Nissan replaced long-term debt with short-term debt, taking advantage of the historically low level of interest rates in Japan. While deploying cash and cash equivalents to reduce debt, Nissan flexibly met its funding and working capital needs by maintaining excellent access to bank credit facilities, capital and money markets.

3) Shareholders' equity
Shareholders' equity decreased 109.0 billion yen to 1,356.7 billion yen (US$12.8 billion), mainly because Nissan's net loss in fiscal 1996 reduced retained earnings. Shareholders' equity per share was 539.90 yen. The shareholders' equity ratio, which is the ratio of shareholders' equity to total assets, dropped to 19.1 percent from 21.3 percent in fiscal 1995. Excluding financial services, this ratio was 24.3 percent in fiscal 1996 and 25.7 percent in fiscal 1995.



Cash Flow

Net cash provided by operations was 322.6 billion yen. Despite the net loss of 88.4 billion yen and a significant increase in finance receivables in fiscal 1996, Nissan generated cash flow through higher depreciation and effective management of assets and liabilities.

Investing activities used net cash of 232.3 billion yen. Nissan generated less cash flow from liquidation of short-term investments and sales of investment securities than in the prior fiscal year. Purchases of property plant and equipment totaled 173.1 billion yen, and were within the scope of operating cash flow. Investment in leased assets represents vehicle leases made by financial services subsidiaries.

Financing activities used net cash of 86.1 billion yen in fiscal 1996. Taking advantage of the historical low level of interest rates, Nissan replaced higher-cost debt with lower-cost debt and strengthened its financial position. Year-end cash dividends totaled 17.6 billion yen, or 7.0 yen per share, unchanged from the prior fiscal year. Cash at the end of the year totaled 110.2 billion yen.


Financial Strategy

Nissan has been streamlining its balance sheet by reducing debt while ensuring sufficient liquidity. Nissan's credit ratings by various credit rating agencies were unchanged during fiscal 1996. Management believes the Company will have no difficulty in funding working capital needs and long-term growth because of its extensive bank credit facilities and global access to capital and money markets. Funding sources include the issue of bonds, bank credit, commercial paper programs, medium-term note programs and asset-backed securities.

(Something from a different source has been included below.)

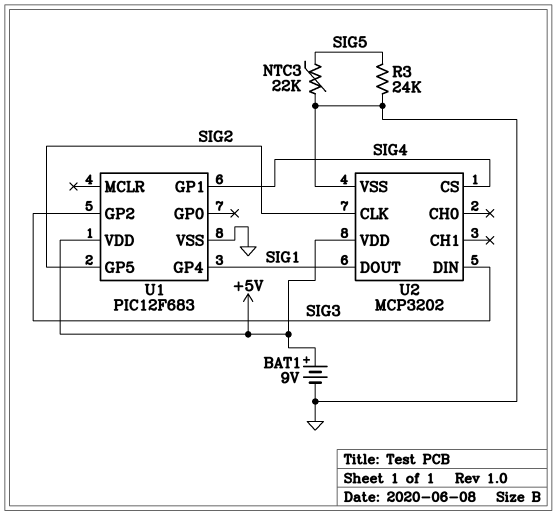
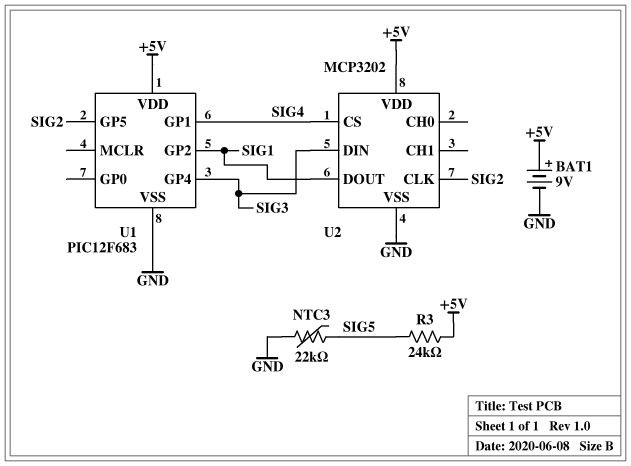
R3: 24k (GND, SIG5) -> 24k (+5V, SIG5)
U1 pin GP2: SIG3 -> SIG1
U1 pin GP4: SIG1 -> SIG3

Manufacturing operations will require less capital because major global capacity expansion programs have been completed. Capital expenditures have been below depreciation for the past three fiscal years, and the Company will continue this pattern of investment in manufacturing assets in fiscal 1997.

Nissan meets group financing needs through such means as procuring funds in the world's three largest financial markets through Nissan Motor Co., Ltd. in Tokyo, Nissan Capital of America, Inc. (NCA) in New York, and Nissan International Finance (Netherlands) B.V. (NIF) in Europe. Nissan Leasing Co. in Japan also supports the funding needs of domestic dealers by helping them ensure stable cash flow and reducing their need for more costly external financing.

The credit ratings for Nissan Motor Co., Ltd. are listed in the table below. NCA and NIF have entered into Keep Well Agreements with Nissan Motor Co., Ltd., and therefore have the same ratings as the Company.



Short Term Long Term
Nippon Investors Service Inc.
a-1+
AA-
Japan Bond Research Institute
A1+ (1)
A+
Moody's Investors Service
P-2
Baa1
Standard & Poor's Corporation
A-2
BBB
Fitch Investors Service, Inc.
F-2
Not rated
Note:(1)Upgraded from A1 in May 1996



As of July 1996, Nissan had not been contacted by any of the above rating agencies regarding any proposed changes in these ratings.